For electricity users in particular are just beginning to cloud retail industry in the transformation of the Internet users, we provide a one-click configuration, users only need to check on the console to recall, querying, analysis, sorting, search for related functions such as peripheral services, can automatically generate the corresponding application structure, index structure, and the specific function strategy, Realize e-commerce search omnidirectional one-click configuration.

Customer case

Customers in e-commerce industry

The following is a brief introduction to two typical customer cases of e-commerce and retail industry search. An E-COMMERCE shopping platform APP provides users with commodity search, coupon guide and other functions. At the beginning, customers chose to develop their own search, but they soon encountered some bottlenecks. For example, under the index volume of hundreds of millions of commodities, complex search and screening requirements often affect the search performance, especially during the promotion of e-commerce, the peak traffic will be greatly increased. After researching a variety of products and solutions, the user finally chose the MaxCompute+ open search solution. The flexible operation and maintenance (O&M) mechanism of MaxCompute is highly applicable to the e-commerce industry, and open search ensures the performance and performance of search services. After continuous use for a period of time, we get good feedback from customers, especially the stable guarantee of engineering, operation and maintenance, which enables users to concentrate on business and algorithm research and promote product revenue and development.

Retail customers

Another user is a recently connected retail user. This is a supermarket retail brand used in more than 10,000 stores around the world. In the context of the rapid development of new retail market in China, online business is particularly important in order to quickly layout and enhance brand influence. At the beginning, the user also chose the self-developed search scheme and applied it to the online mall, but the effect was far from the expected, and the user’s shopping experience was not good. Recently, users have been connected to the open search e-commerce industry template, and the built-in multi-way recall, personalized sorting and other functions have greatly improved the search effect. After half a month of access, the overall add purchase conversion rate increased by 10%, and the no-result rate significantly decreased from 29% to 7.5%. In addition, users also mentioned MaxCompute+ cloud fully hosted service model of open search, which greatly reduces personnel investment and operation and maintenance costs, and the overall cost performance of users is extremely high.

More solutions

Multi-mode, multi-scene search effect optimization

In e-commerce industry, in addition to commodity search scenarios, there are many simple conditional search scenarios such as order search, favorites search, category search and so on. In these scenarios, MaxCompute+ open search can provide database search acceleration service and ensure high performance, high real-time search.
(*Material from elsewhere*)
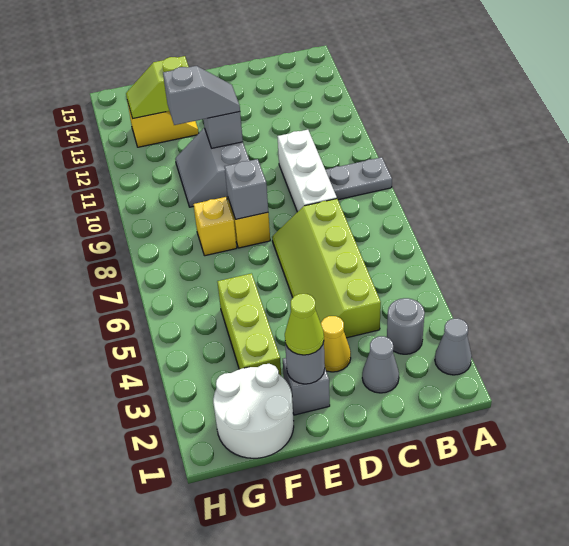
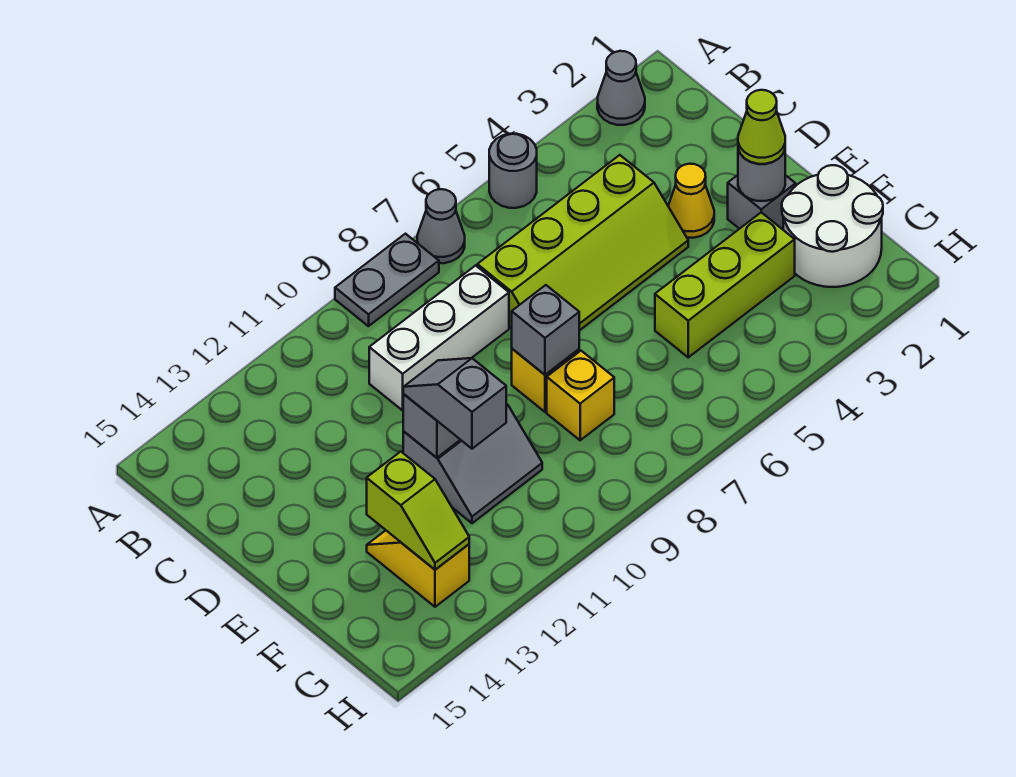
grey plate A9:B9 level 1 -> grey plate A8:A9 level 1
grey round brick B3 level 1 -> grey round brick A5 level 1
grey cone C2 level 1 -> grey cone A7 level 1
In addition, the vector recall ability of open search can realize the effect of patting and panning by image search, which has become another typical application scenario of reverse search.

On this basis, in conjunction with intelligent recommendation and other cloud products provided by Ali Cloud, the whole process of e-commerce application guarantee of search + recommendation + advertisement can be realized in the e-commerce industry.

More open engine capabilities

In another direction, Open Search is currently working on engine capabilities that will be available in the cloud for more developers to use. It is expected to launch at the end of September, when it will provide a more open ecosystem and all-round user customization capabilities.

The original link

This article is the original content of Aliyun and shall not be reproduced without permission.